Other European and Middle Eastern film festivals The Unanswered Ives was presented on include the Projection Music’Arte and the Golden Prague International Film Festival where it received the Czech Crystal – “Documentary Programmes Dedicated to Music, Dance and Theatre”. The documentary was entered into and shown at 5th Beirut Art Film Festival (BAFF) in Lebanon, held at the American University of Beirut. The film was shown on December 11, 2020.

The DVD of The Unanswered Ives was released by Accentus Music for purchase in November 2019 as part of a two DVD set, Charles Ives – UNIVERSE, INCOMPLETE//THE UNANSWERED IVES. The first DVD, UNIVERSE, INCOMPLETE, is a live production directed by Christoph Marthaler, music conducted by Titus Engel with stage design by Anna Viebrock. They developed a highly individual take on Ives' unfinished project: the Universe Symphony. The second CD is Anne-Kathrin Peitz production: The Unanswered Ives.
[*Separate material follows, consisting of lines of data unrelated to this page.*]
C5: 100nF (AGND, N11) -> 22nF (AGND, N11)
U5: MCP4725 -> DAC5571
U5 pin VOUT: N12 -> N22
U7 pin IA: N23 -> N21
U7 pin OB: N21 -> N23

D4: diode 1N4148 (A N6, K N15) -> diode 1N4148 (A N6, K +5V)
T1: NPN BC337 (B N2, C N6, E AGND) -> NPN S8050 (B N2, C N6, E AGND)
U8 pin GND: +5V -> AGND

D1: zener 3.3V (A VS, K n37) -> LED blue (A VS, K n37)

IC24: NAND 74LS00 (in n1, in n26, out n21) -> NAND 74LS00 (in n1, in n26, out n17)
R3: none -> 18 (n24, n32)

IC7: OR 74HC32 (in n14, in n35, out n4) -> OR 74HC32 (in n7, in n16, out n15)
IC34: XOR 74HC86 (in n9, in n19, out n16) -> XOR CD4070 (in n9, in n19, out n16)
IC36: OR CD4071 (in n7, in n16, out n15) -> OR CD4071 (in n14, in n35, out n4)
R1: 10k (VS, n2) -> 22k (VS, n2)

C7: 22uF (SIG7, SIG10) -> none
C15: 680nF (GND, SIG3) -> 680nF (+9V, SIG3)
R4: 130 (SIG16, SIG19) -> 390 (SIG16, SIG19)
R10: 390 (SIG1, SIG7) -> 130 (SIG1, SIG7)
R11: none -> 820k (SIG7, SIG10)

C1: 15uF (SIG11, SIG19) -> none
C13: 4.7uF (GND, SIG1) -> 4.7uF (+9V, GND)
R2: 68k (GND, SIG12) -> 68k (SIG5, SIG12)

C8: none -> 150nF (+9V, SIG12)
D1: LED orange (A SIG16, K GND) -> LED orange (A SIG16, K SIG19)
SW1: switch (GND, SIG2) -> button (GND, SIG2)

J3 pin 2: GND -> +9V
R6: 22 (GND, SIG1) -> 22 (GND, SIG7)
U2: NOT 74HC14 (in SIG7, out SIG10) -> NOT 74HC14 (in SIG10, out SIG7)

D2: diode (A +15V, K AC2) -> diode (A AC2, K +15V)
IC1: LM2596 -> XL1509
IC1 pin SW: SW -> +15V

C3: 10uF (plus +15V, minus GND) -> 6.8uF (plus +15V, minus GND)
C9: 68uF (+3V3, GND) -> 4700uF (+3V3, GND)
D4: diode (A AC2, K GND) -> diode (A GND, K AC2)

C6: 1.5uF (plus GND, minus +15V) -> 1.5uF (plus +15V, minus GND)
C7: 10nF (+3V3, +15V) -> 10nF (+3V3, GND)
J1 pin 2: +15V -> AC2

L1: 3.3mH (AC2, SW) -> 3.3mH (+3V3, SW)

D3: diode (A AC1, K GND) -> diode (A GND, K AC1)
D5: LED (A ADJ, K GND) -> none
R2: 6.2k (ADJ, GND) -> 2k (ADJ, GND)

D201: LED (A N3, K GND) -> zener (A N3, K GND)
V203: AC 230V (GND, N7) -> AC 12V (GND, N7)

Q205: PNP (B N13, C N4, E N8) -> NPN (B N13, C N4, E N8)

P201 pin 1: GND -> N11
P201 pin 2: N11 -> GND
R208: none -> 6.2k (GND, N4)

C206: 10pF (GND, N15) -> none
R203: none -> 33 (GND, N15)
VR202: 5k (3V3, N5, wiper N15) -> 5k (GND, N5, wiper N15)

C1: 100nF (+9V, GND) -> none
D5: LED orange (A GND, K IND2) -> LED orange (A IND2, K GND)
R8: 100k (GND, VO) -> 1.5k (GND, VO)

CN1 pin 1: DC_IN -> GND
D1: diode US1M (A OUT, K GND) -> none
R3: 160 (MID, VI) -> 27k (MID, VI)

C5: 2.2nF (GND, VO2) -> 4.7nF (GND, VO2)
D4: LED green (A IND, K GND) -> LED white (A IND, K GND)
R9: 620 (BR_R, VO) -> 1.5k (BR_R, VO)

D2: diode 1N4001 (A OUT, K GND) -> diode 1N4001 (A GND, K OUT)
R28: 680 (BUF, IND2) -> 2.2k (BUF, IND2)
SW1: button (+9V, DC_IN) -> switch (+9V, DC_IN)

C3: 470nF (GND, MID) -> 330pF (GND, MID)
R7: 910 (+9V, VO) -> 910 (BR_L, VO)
== Critical reception and professional ratings ==
"The small-town environment of (Ives) childhood and youth are well-conjured up though (sic) and there’s an impressive roll-call of experts, who don’t outstay their welcome. The interwoven performances are straightforwardly presented"

Martin Cotton, BBC Music Magazine

"...A solid Ives documentary completes this outstanding publication..."

Juan Martin Koch, Neue Musikzeitung (translated)

"...The Unanswered Ives...give in brief sketches a friendly but not exaggerated look at this enfant terrible of the US American music scene."